Since negotiating the trade, Moritz has been paid $17,519 in added salary through the end of July. Conversely, had Moritz remained enrolled in the insurance plan, the village would have spent an additional $17,519 to provide coverage.

Commissioner Marty Tellalian said that for months he has been pushing the council behind closed doors to adopt a policy allowing non-union employees to opt out of their medical insurance. Those discussions began, he said, in September 2008 – one year after Moritz opted out of the insurance program – when the council was reviewing salaries for non-union employees.

During a July 13 council meeting, Mayor Anthony Calderone presented a revised handbook that applies to this group of employees, but did not include any of the changes sought by the commissioner. For the first time publicly, Tellalian alluded to the compensation deals that had been negotiated.

“I just felt that we should be aware of it when these kinds of packages are offered to employees,” Tellalian said. “We should have a written policy.”

Calderone said he agrees with Tellalian that a formal process for offering any benefit should be spelled out, but defended the absence of such in the revised handbook. According to the mayor, he told Tellalian in private discussions that more data was needed before any standards could be adopted. In no way, said Calderone, did he intend to abandon the issue.

The mayor said he only learned of the village clerk’s extra salary within the last two months – not in September – and as of the July 13 meeting didn’t have all the facts. Hoskins’ role, for example, wasn’t revealed to him until late July.

“I was becoming aware of it, but all I had was hearsay,” Calderone said of the clerk’s salary.

The mayor said that it was another employee who told him of Moritz’s pay increase.

Calderone said it was “grossly improper” for Hoskins to negotiate with an employee after the decision to hire was made. Such “side deals” could even be revoked if the council decides on a policy that runs counter to Moritz’s benefits.

The terms of the police chief’s salary were reached, and documented, when Ryan took the job.

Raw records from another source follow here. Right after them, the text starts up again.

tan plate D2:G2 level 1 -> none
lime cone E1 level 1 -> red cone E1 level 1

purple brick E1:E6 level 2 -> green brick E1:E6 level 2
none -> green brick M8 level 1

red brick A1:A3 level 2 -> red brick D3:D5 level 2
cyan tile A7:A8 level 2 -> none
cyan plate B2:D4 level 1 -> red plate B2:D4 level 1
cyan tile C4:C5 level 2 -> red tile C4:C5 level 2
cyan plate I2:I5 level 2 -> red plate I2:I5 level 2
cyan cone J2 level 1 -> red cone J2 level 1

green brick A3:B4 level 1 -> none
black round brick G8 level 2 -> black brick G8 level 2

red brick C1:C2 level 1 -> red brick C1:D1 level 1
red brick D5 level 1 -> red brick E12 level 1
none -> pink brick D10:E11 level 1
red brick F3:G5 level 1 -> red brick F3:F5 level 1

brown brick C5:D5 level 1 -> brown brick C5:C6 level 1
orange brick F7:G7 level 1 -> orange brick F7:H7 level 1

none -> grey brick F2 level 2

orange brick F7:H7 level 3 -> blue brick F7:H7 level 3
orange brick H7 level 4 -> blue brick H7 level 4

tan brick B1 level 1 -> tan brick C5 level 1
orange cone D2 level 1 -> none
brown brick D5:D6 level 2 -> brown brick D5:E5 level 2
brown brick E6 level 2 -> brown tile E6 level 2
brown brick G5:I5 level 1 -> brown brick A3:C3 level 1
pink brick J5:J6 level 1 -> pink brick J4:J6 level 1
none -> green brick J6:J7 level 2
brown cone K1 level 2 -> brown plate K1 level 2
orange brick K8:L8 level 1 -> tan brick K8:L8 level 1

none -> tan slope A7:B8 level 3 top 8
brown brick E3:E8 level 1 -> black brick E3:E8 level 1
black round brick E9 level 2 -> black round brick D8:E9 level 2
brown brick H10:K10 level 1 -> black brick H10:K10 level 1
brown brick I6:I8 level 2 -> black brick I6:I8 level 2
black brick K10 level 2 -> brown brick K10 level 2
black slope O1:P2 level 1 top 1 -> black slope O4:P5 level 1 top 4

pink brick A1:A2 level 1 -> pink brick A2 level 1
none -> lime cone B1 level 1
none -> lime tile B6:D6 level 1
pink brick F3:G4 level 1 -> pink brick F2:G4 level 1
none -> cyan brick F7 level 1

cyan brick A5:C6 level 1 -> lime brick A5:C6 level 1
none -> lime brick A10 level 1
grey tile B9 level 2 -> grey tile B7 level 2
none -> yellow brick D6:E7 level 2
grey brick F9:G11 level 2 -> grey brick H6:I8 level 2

Calderone said he has known of the chief’s salary benefit from the beginning, but could not say whether that deal was approved by the council. A 2003 memo from a former village clerk to then village administrator Matt O’Shea documents that O’Shea signed off on the terms.

Reached by phone, O’Shea said he could not recall specific conversations with the council regarding Ryan’s compensation, but that those details likely would have been discussed in closed session prior to approving his employment.

“I do not believe [Hoskins] had the authority to do that,” Calderone said.

No documents memorializing changes to the clerk’s benefits were provided to the newspaper in response to the records request.

In recent weeks, the village has surveyed an estimated 30 municipalities to see how common it is to provide an incentive for employees to opt out of their insurance, and how it’s administered. Those reports are not finished, said Calderone, but he indicated that roughly one-third of the respondents offer such a program.

Commissioner Mark Hosty said he is not aware of how Ryan and Moritz came to enjoy the benefit that they do, but favors developing a policy that would allow the village to offer something similar to eligible employees. In the clerk’s case especially, said Hosty, the village is realizing a savings.

Hosty said initially he was unaware that Hoskins had approved the clerk’s salary increase, but “I’m not offended that he did.” Within his own departments, said Hosty, he has given department heads permission to use municipal vehicles for personal use. He said he made that decision without consulting other elected officials.

The issue of crafting a policy to address such perks has been lingering, said Hosty, and Sturino, the former village administrator, made attempts to do so.

“It’s not something that has just popped up,” Hosty said.